Re: Future feedback

Hi David,

Thanks for the links. I tried to read all the Future related comments on 
this mailing list and the W3 DOM list and didn't see these issues 
raised, though I thought it likely they were items of discussion somewhere.

My responses are inline.


On 11/05/13 5:02 AM, David Bruant wrote:
> Hi Sean,
>
> Answering to the part I have an answer to.
>
> Le 08/05/2013 02:27, Sean Hogan a écrit :
>> 3. The `catch` method throws an "Unexpected identifier" error in 
>> older browsers, including IE6-IE8.
> ['catch'] is the answer for the time older browser matters (which 
> depends on people's requirements) [1]
>
>> I saw one library provided `fail` as an alternative to `catch`.
> This been discussed early [2]. I prefer "fail" too, but don't care 
> that much as long as there is something.
>


Those discussions don't address the fact that `catch` is also a 
misleading name.


>> 6. I can't work out why a Future wouldn't provide (read-only) access 
>> to `state` and `result`. If they were present in the API I can't 
>> imagine anyone asking for them to be removed.
> For context, see [3].
>


Fair enough.


>> 7. The `done` method definitions seem to have a couple of typos.
>> In one place it returns `void`, in another it returns a new Future. I 
>> believe it is supposed to return the context Future so that `done` 
>> can be chained.


I see that the inconsistency in the spec has been fixed. I assumed 
chaining would be allowed since

     future.done().done()

would be the same as

     future.done(); future.done()

I am neither for nor against chaining `done` - it is a non-issue anyway.

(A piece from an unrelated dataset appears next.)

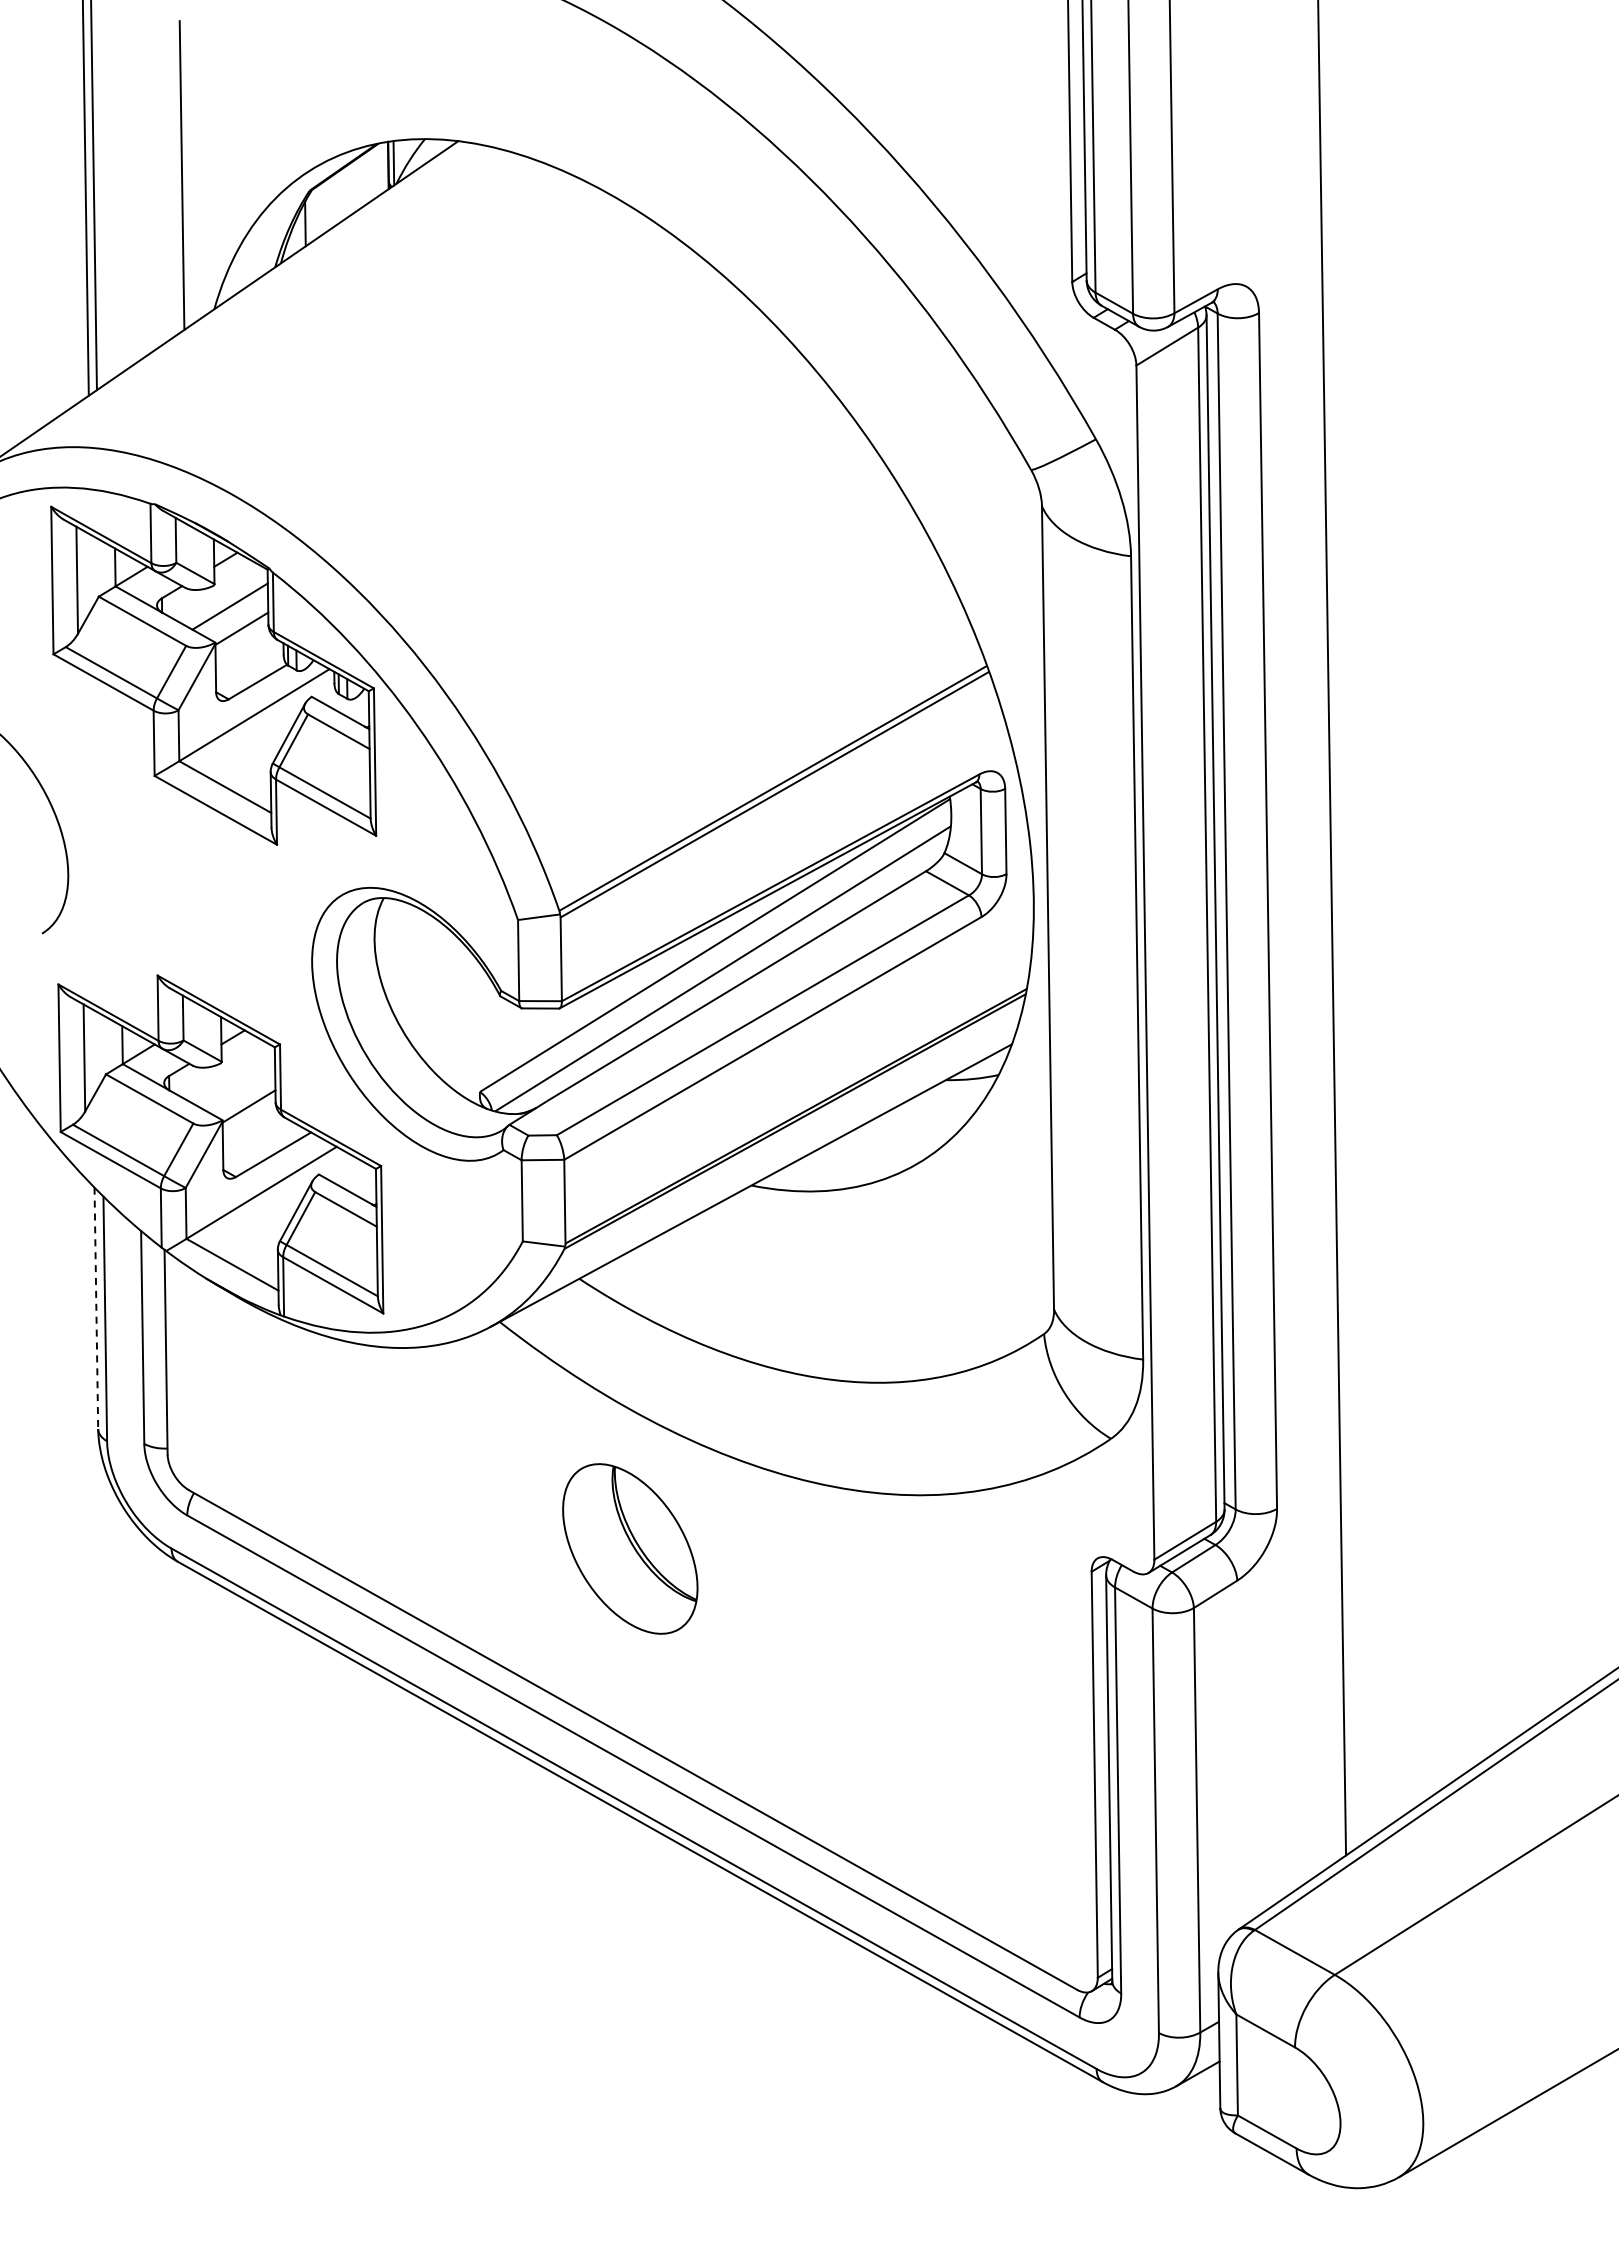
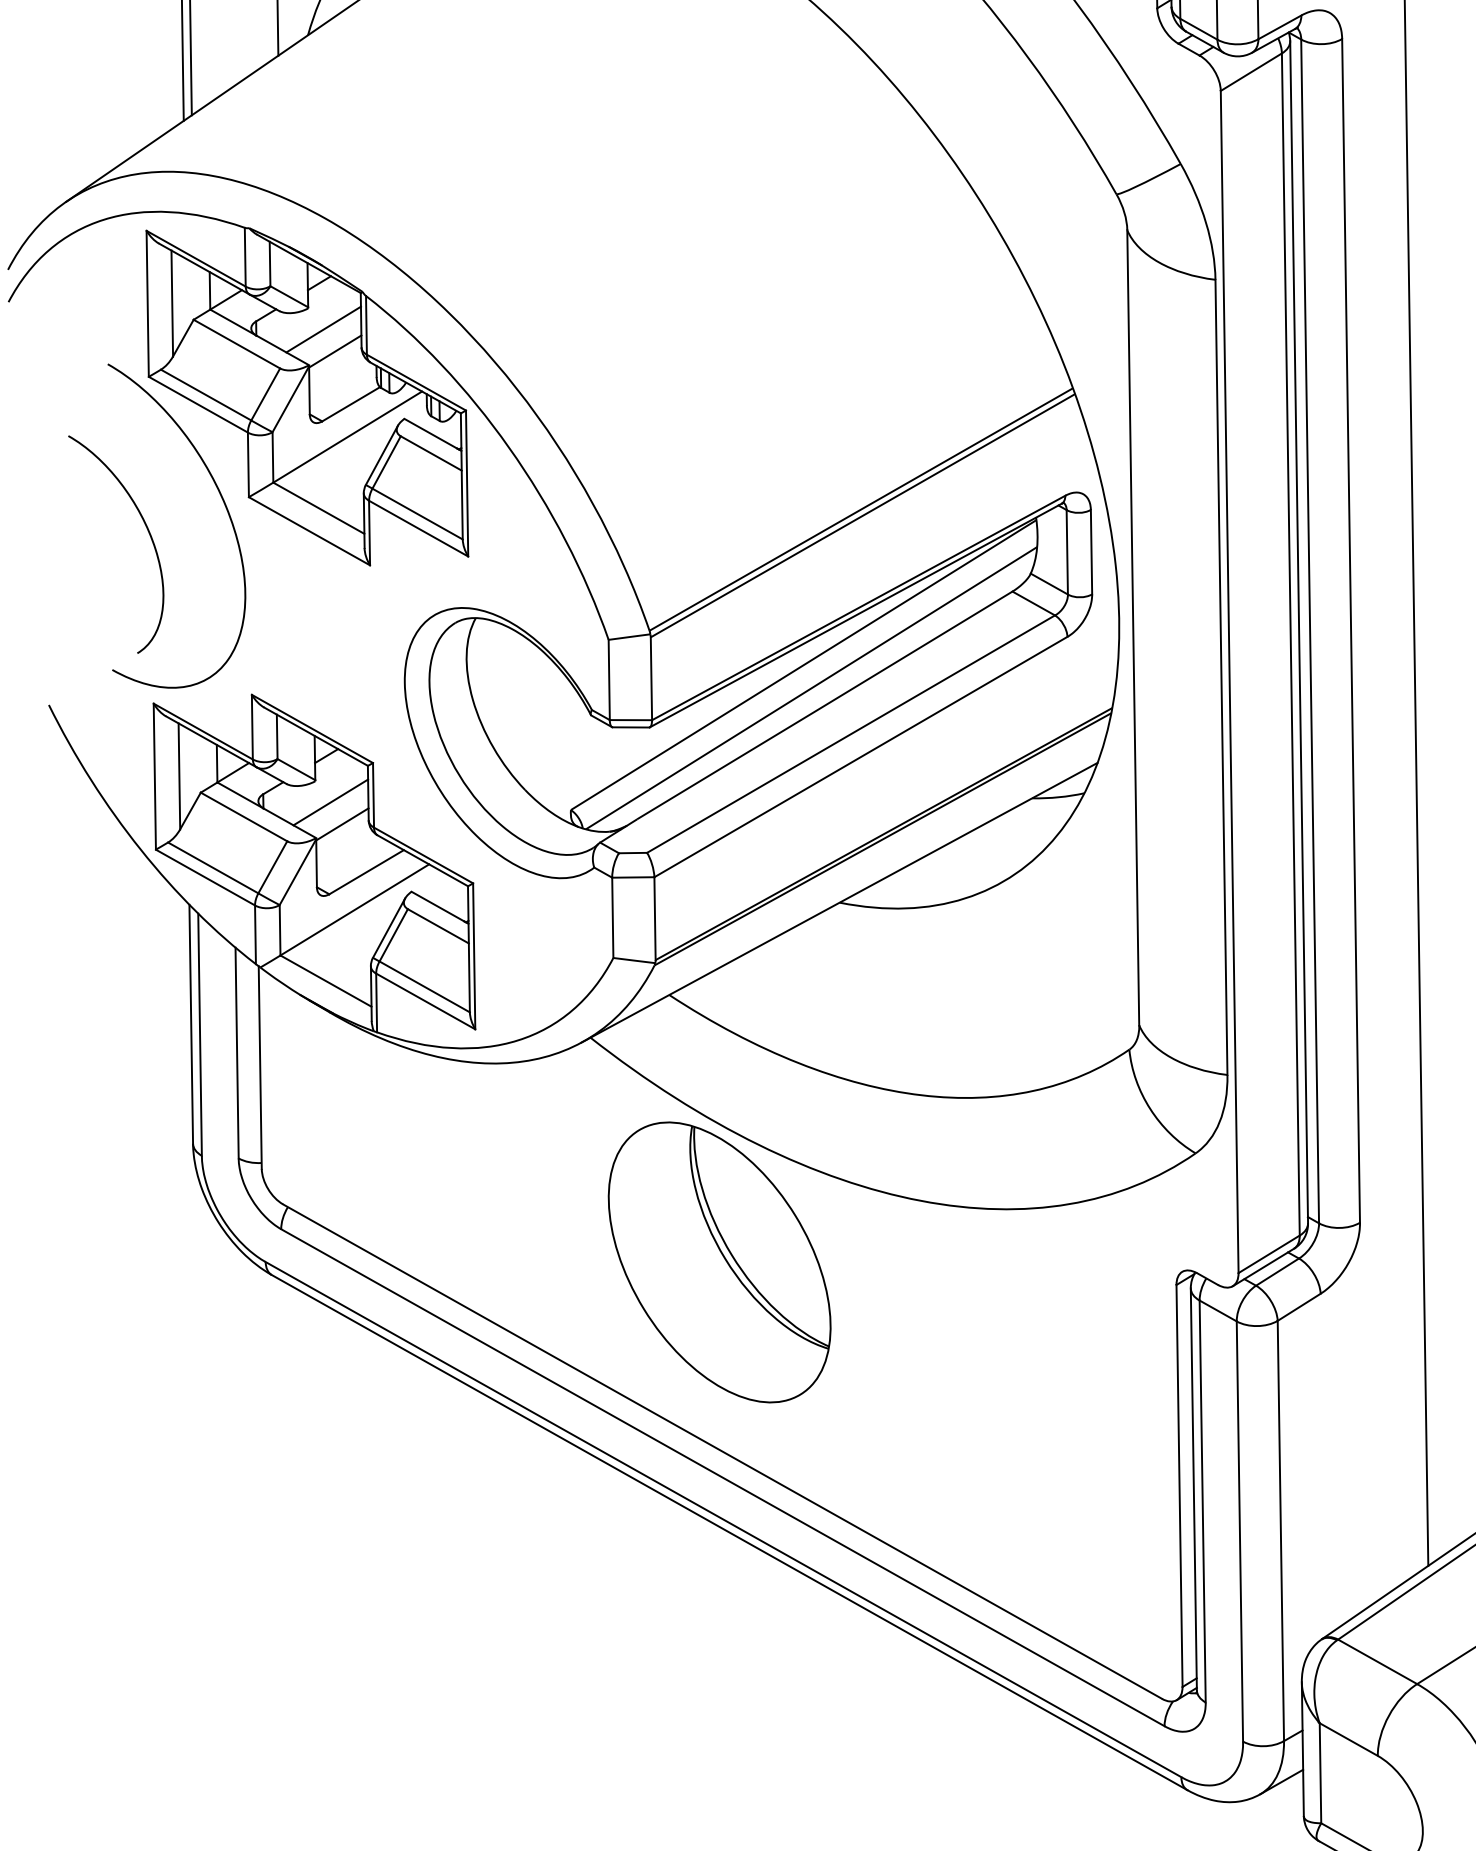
curve: (129, 783) -> (224, 504), added
line: (237, 1084) -> (330, 802), added
line: (96, 1308) -> (191, 1024), dashed -> solid
part: (630, 1548) -> (719, 1261), size x1.67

> The purpose of done is to avoid a to chain so that uncaught errors 
> aren't propagated without being caught. When you call .done and the 
> last promise had an error, the devtools can tell you so (telling you 
> before .done could be confusing as the error might be later caught)
>


`.done()` **does not** provide a guarantee against silent failure. It 
**allows** you to manually throw the error without it being prevented 
from reaching the console, like so:

     future.done(null, function(e) { throw e; })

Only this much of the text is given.